Religious Sisters Become Pioneers of Hydroelectric Power in Africa

Some of the first to recognize the benefits of small-scale hydropower were religious communities in Africa.

Bukavu, Congo, is the capital of South Kivu province, where religious sisters built and operate a small hydroelectric power plant.
Bukavu, Congo, is the capital of South Kivu province, where religious sisters built and operate a small hydroelectric power plant. (photo: Shutterstock)

A recent Reuters story on how a religious sister in the Democratic Republic of Congo built a hydroelectric power-plant in her town is testimony to the impressive ingenuity of some religious in Africa who have worked with generous donors and engineers to similarly harness this cheap and efficient power source to improve the lives of the communities they serve. 

Tired of costly fuel-powered generators that were susceptible to frequent power cuts, Sister Alphonsine Ciza and her convent in the eastern Congolese city of Miti raised $297,000 to build the plant. The new facility powers not only the convent, but also the church, two schools and a clinic — all free of charge.

Sister Alphonsine, 55, used skills she had learned from studying mechanical engineering to help accomplish the project, which among its benefits provides students at Miti’s Maendeleo secondary school to now learn computer skills from screens rather than books.

Electricity continues to be a luxury in many parts of Africa, hampering development, preventing adequate health care and making it harder for millions to escape poverty. Only 42% of the continent’s population has electricity access, and that falls to around 8% in rural areas, according to the World Bank. 

But African countries are also leading the way in hydropower, which accounts for 17% of the electricity generation on average, says the International Energy Agency, and that share is expected to grow in the coming years. The Congo is one of six African nations using hydropower for more than 80% of their electricity generation. 

Some of the first to recognize the benefits of small-scale hydropower were religious communities. At a rural school in Tanzania run by German Benedictines where I taught in the mid-1990s, the Sankt Ottilien missionary monks of Ndanda Abbey had Swiss engineers install a mini hydroelectric power plant almost 30 years ago. 

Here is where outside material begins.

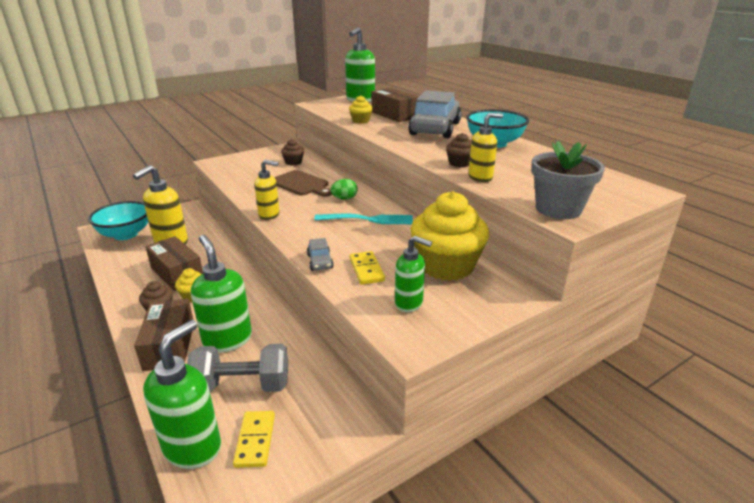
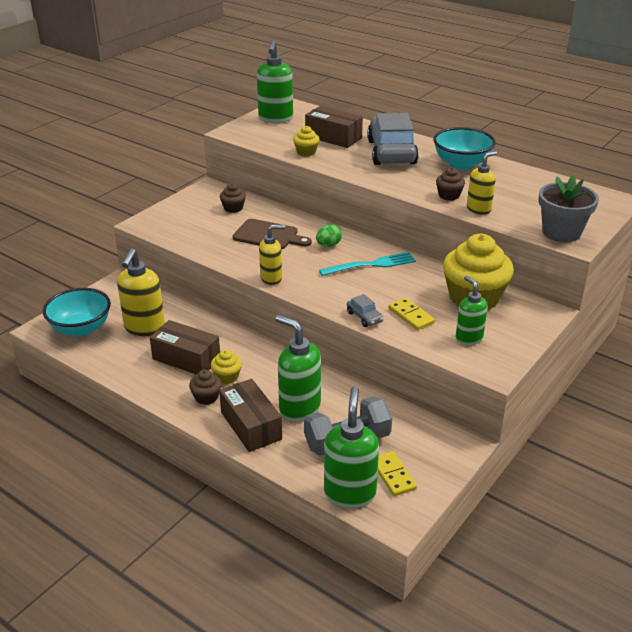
camera: 20 degrees left, 5 degrees up
(409, 303) = (468, 338): green soap dispenser -> green soap dispenser turned 120 degrees counterclockwise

To this day, the ingenious installation channels excess drinking water from a small reservoir down a nearby hill to the abbey compound. The force of gravity on the water is harnessed to power a turbine (a so-called “run-of-the-river power plant”) that provides electricity to the abbey, a secondary school, an engineering college, a large hospital, a local restaurant and even the abbey’s German sausage factory. The water is then rechanneled and used for irrigation. Backing up the hydropower, the abbey uses solar panels to provide hot water. 

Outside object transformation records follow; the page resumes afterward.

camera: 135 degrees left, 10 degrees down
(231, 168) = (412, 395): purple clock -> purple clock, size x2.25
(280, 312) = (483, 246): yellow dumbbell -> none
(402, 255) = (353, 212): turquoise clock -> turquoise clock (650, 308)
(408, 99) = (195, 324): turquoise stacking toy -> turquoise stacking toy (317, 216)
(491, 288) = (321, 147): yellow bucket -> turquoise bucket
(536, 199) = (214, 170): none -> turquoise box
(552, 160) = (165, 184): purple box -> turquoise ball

It is hard to imagine how these facilities would have run satisfactorily without such a reliable and cost-free power supply, and Ndanda Abbey isn’t the only one to have done so. Several Catholic missions in Tanzania have done the same, and especially impressive is what the Benedict Sisters of St. Agnes in the town of Chipole have achieved. 

Located about 325 miles west of Ndanda, in the mid-2000s the sisters had built a similar Swiss-funded and engineered mini hydroelectric power plant, enabling the 370 sisters to continue their extensive works of charity that include healthcare, schooling and the running of orphanages.

The plant continues to this day, but the sisters did not have the possibility to use more than half the plant’s potential and so looked to expand it. 

Enter Albert Koch, a Swiss hydropower plant operator and private investor who, working with the sisters, led a project to raise funds and construct a larger hydroelectric plant. 

Building such plants in rural Africa presents many challenges, including language obstacles and difficulty accessing building materials and transporting machinery. 

But by 2014, the project had been successfully completed. 

The Benedictine sisters organized the complex logistics from Tanzania’s main port of Dar es Salaam to the construction site and the new plant, once in operation, replaced all the expensive and unreliable diesel generators the town had been relying upon. 

The “Tulila” hydroelectric plant, built by companies in Austria and Switzerland, now produces an impressive 36 gigawatts a year with the capacity to increase that by almost 25%. 

And as the new plant belongs to the convent, the Sisters are also able to sell the power to nearby communities and so guarantee an income to continue and grow their charitable works. 

“The Benedictine Sisters from Chipole are to a great extent responsible for the success of the project,” wrote Roland Gruber in a 2016 article in industry magazine ZEK. “They were in charge of import and customs formalities, as well as logistical coordination. They even conducted blasting operations as one of the sisters is a trained explosives engineer.”

A further testament to the ingenuity and industriousness of the Church’s religious and their largely unseen but invaluable apostolates to those most in need.